1. Parents can play a major role in building their children’s self esteem. If you want your child to be positive and confident lead by example. Aim to be a good role model of someone with a positive self image. If you feel inferior and hard done by you transmit this to your child in your comments, attitudes and reluctance to embrace change and challenges.
2. A major part of children’s self esteem is formed early in life through experiences with their environment and the people around them. The ability to master childhood tasks also affects their self confidence. Throughout our life span our sense of self worth is being moulded and developed by life’s experiences and our interactions with others. People who lack self confidence later in life often avoid situations where they will be put to the test. They opt to stay in a safe place where their abilities will not be overly stretched.
3. Showing young people the importance of being concerned about justice and making other people’s lives more fulfilling, happier and less painful will help build children’s self-esteem, according to Fr Peter McVerry, the Dublin based Jesuit known nationally as a champion of homeless boys, who has spoken in Galway.
He says the consumer culture persuades us that the meaning of our lives lies in the accumulation of goods. “Young people live in a culture which defines for them the meaning of their lives, their security and their potential happiness and fulfilment in terms of material goods and services, in other words, in getting. The self-esteem which we are trying to instil in young people is directly in contradiction to this culture. It is built up by giving.
“It is in giving to others that we build up our self-esteem, because we can only give to others if we are convinced that we have something valuable to give. To give in to a culture which finds, in the pursuit of happiness, the pursuit of one’s own career or the accumulation of material goods, the meaning of life is to deny young people the opportunity to develop an authentic self-esteem. When things go wrong, when we lose our job, or find our income reduced, when we can no longer afford the standard of living that we have come to expect, then our self-esteem disintegrates because it was built on sand.”
4. Local psychologist, therapist and trainer Diarmuid Lavelle advises parents to encourage their children to have a balanced, positive view of themselves. Knowing how to deal with mistakes or setbacks and understanding that their behaviour is separate from their identity are good ways of boosting their confidence.
“There are a few fundamental rules to supporting children’s self esteem. Firstly, give them unconditional love and acceptance by separating their behaviour from them.”
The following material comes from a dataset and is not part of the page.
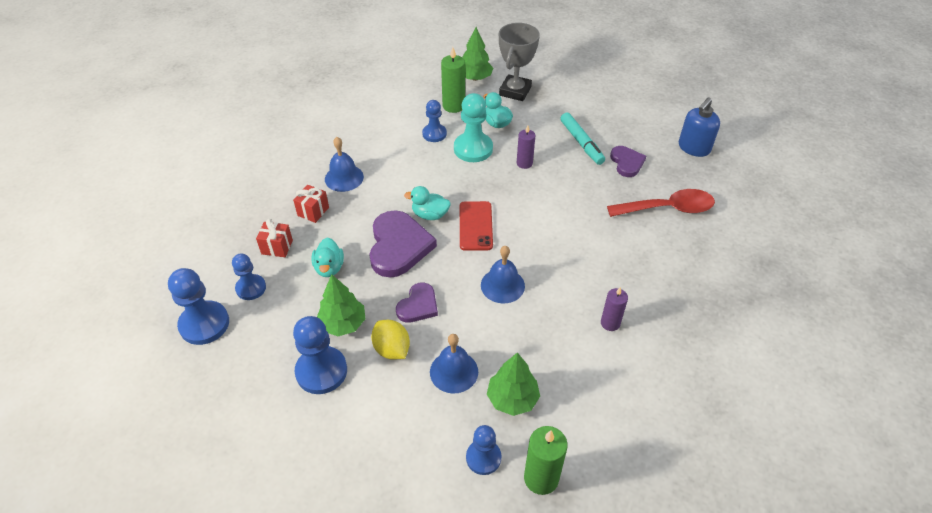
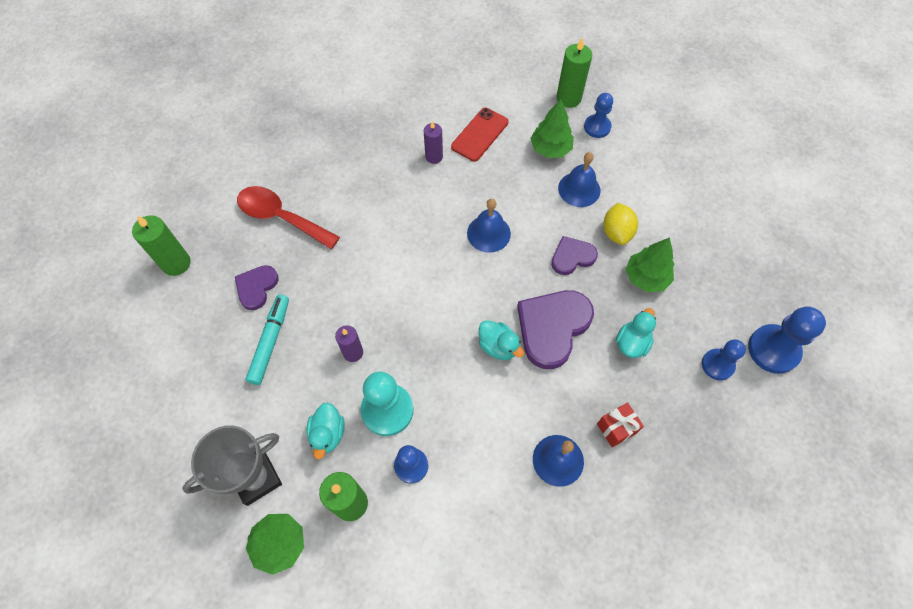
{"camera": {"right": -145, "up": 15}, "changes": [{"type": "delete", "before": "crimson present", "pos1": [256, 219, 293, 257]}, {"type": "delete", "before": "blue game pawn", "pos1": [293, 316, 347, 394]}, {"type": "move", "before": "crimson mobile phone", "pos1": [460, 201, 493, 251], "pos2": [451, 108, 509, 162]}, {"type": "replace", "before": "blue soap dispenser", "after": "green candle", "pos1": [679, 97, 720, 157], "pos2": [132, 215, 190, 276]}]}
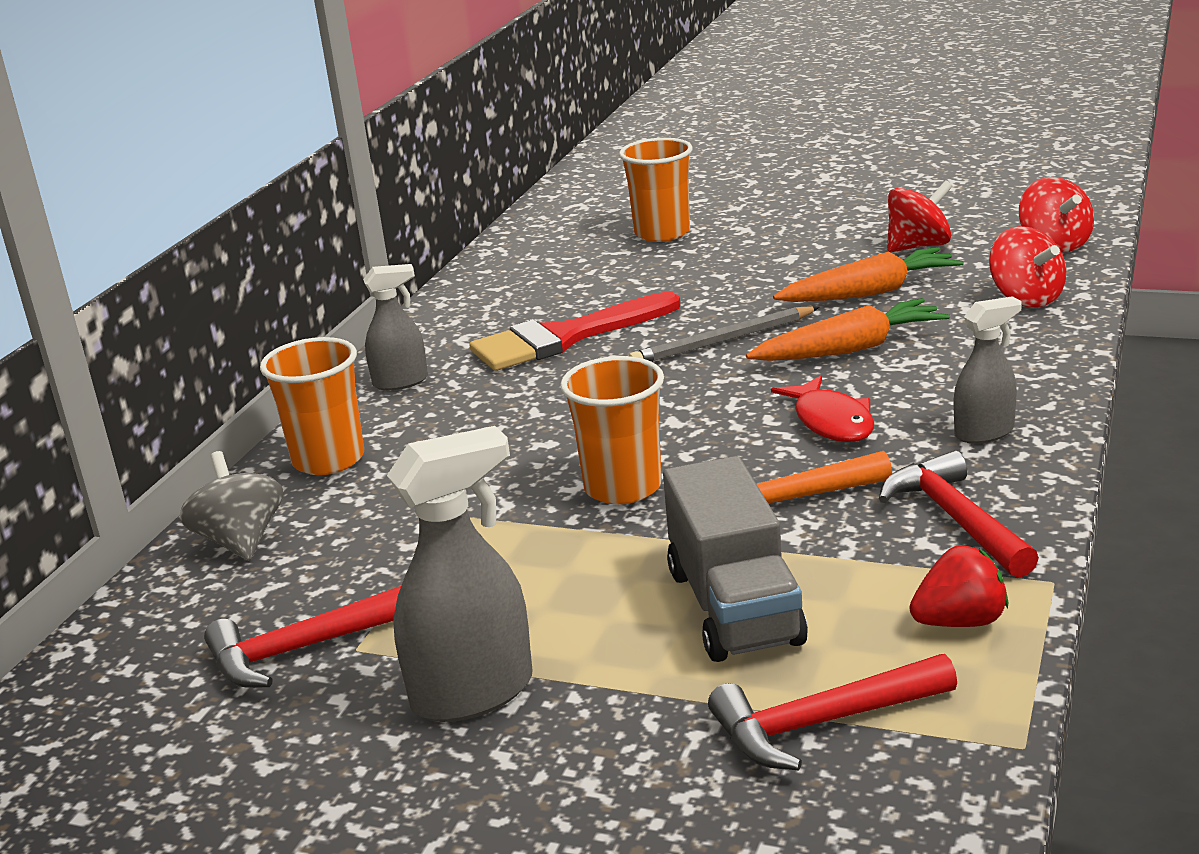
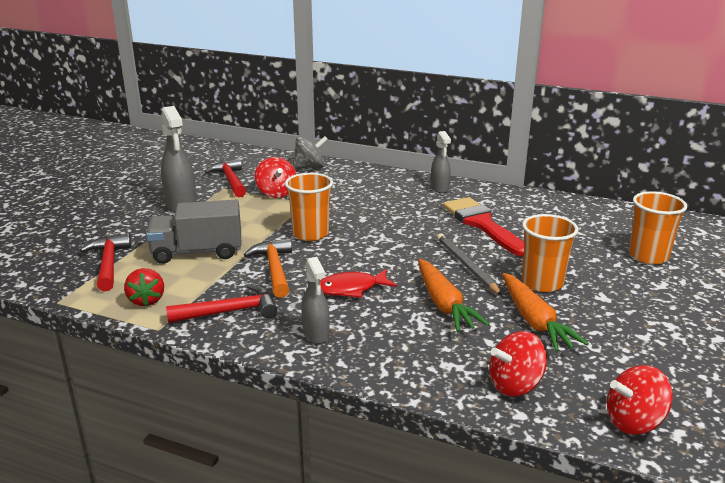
{"camera": {"right": 90, "up": 0}, "changes": [{"type": "move", "before": "orange cup", "pos1": [260, 337, 364, 475], "pos2": [522, 214, 579, 292]}, {"type": "move", "before": "crimson toy top", "pos1": [887, 180, 953, 252], "pos2": [255, 157, 296, 198]}]}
If you are unhappy with the way they carry-on on occasion, explain why and reassure them they are still accepted and loved, he suggests.
“Every behaviour has a positive intent. Flushing your car keys down the loo is not effective behaviour but your child is loved none the less.”
He says unconditional acceptance makes for effective behaviour in the future if the child knows the negative consequences of his ineffective actions.
“Remember it is the action that is bold, not the child. When we make the child wrong or bad for what they have done they have not learned why the behaviour is ineffective. In the future they are more likely to use the negative behaviour as a way of getting back at the parent rather than seeing how it acts on the world.”
5. Accept your children for what they are. They are not a mini you nor an idealised version.
6. Allow them to make decisions for themselves from an early age. Taking on responsibility helps them develop confidence. Allow them to have a say in the meals they eat, clothes they wear, how they care for a pet, hobbies, etc.
7. Encourage them to set goals. It will help give them focus, drive and movitation. Guide them towards choosing ones they care about because they will be more likely to keep those. Get them to adopt a step-by-step approach to projects or goals that may seem overwhelming at first. Remind them not to expect success without effort and to compete with themselves, not others.
Instil in them the belief too that not succeeding at something does not make them a failure. Encourage them not to fear setbacks and to understand that we learn from our mistakes. Get them to realise too that we must take risks to grow and leaving our comfort zone can be frightening and challenging.
8. Help them to understand that they may not be able to do some things or excel at every subject or pastime. Giving themselves permission not to be good at everything they do will help them avoid self imposed, unhealthy pressures later in life. Focus on their strengths and abilities as much as possible.
9. Respect your child’s model of the world and realise it is different from ours, advises Diarmuid Lavelle. “What we may think is silly or nothing to worry about they may take it seriously and have deep concerns. Set aside a time of day to talk and listen to your child openly. This will be very rewarding for you both. During this time refrain from judging or making things OK for a while, just listen.”
Encourage curiosity and wonder. This supports intelligent, open thinking.
“Give your child a balanced sense of identity. They are like other people and at the same time they are unique.”
10. If you are unhappy with their behaviour sometimes try not to tell them they are bold/rude. Separate their behaviour from them and explain why their action was upsetting/distruptive.
Avoid nagging, threatening or criticising. If you have something to say, say it and leave it at that. Do not revisit the issue over and over.